Exercise aim:
First find the line containing "arc: (1508, 326)" in the data, then set it down exactly along with every line after it, through the last.

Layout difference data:
=== Section Start ===

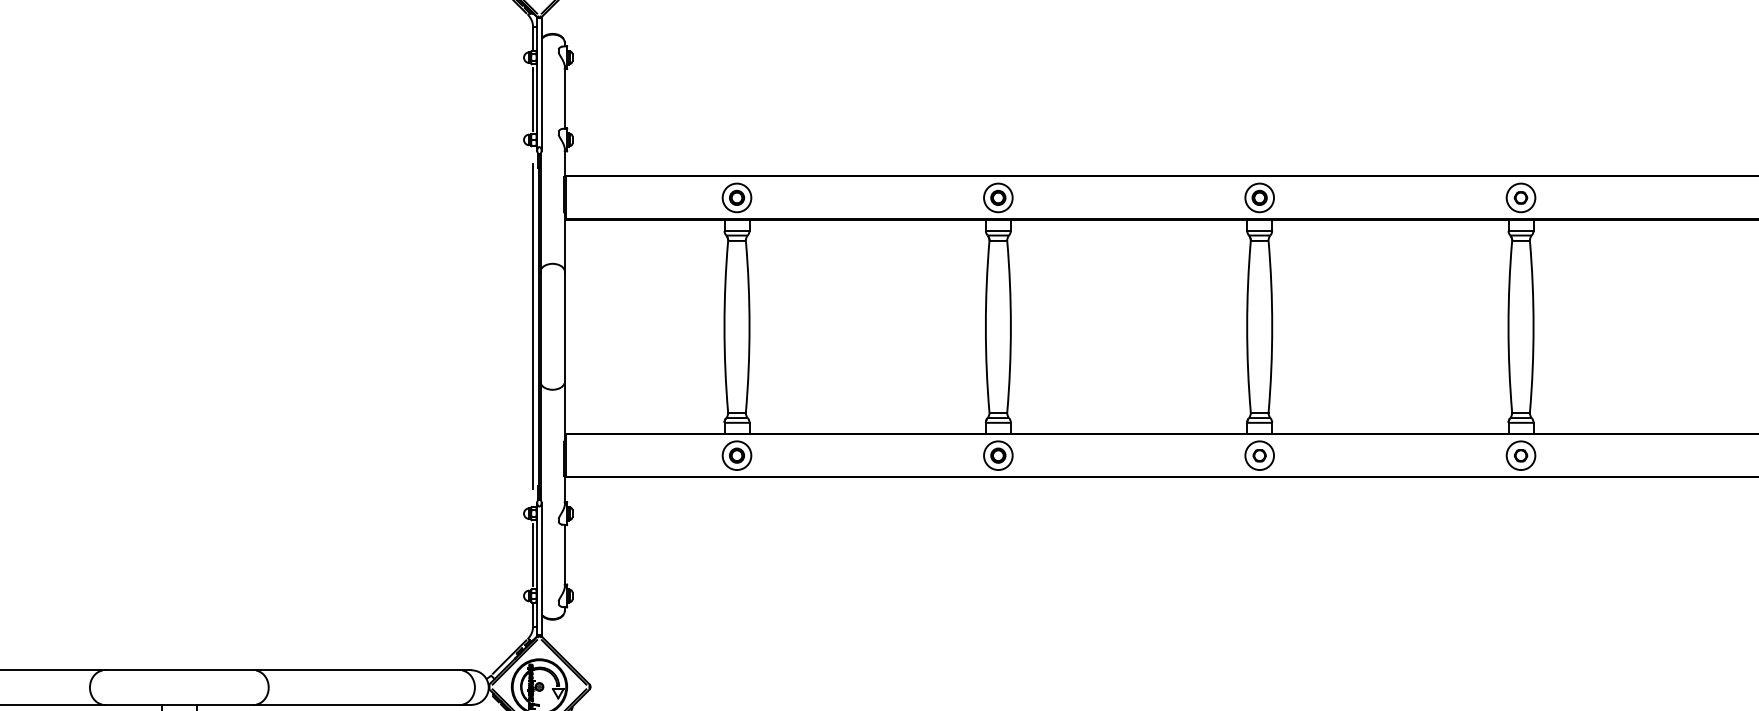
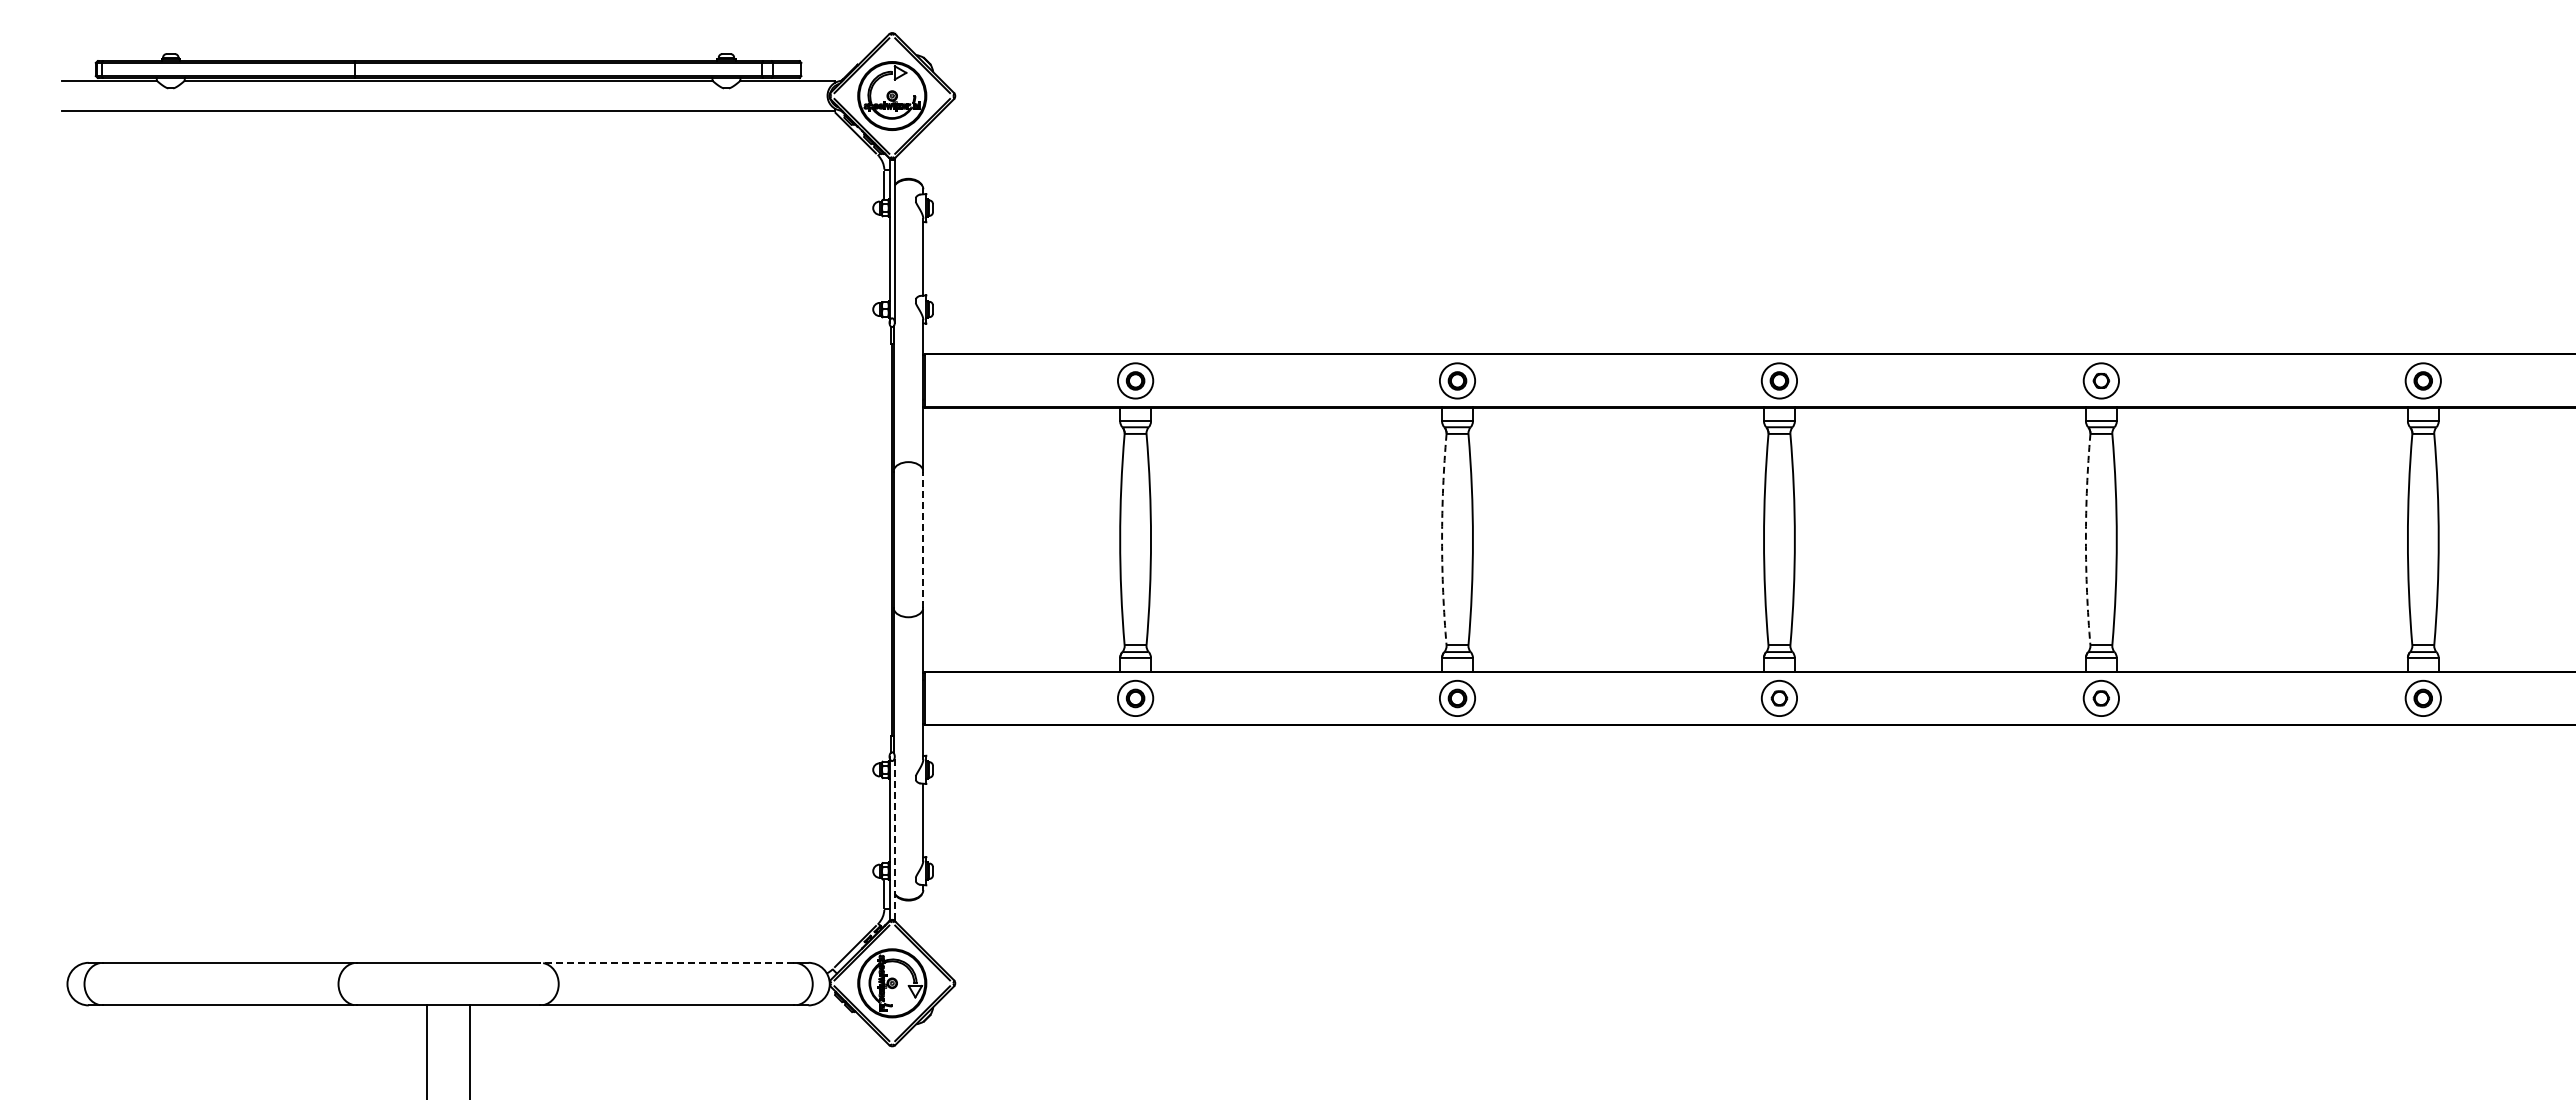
line: (533, 99) -> (884, 259), removed
line: (533, 325) -> (884, 538), removed
line: (564, 326) -> (923, 539), solid -> dashed
arc: (986, 326) -> (1442, 539), solid -> dashed
arc: (1508, 326) -> (2085, 539), solid -> dashed
line: (533, 554) -> (884, 820), removed
line: (541, 569) -> (894, 838), solid -> dashed
line: (356, 670) -> (666, 962), solid -> dashed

=== Section End ===

Solution to this exercise:
arc: (1508, 326) -> (2085, 539), solid -> dashed
line: (533, 554) -> (884, 820), removed
line: (541, 569) -> (894, 838), solid -> dashed
line: (356, 670) -> (666, 962), solid -> dashed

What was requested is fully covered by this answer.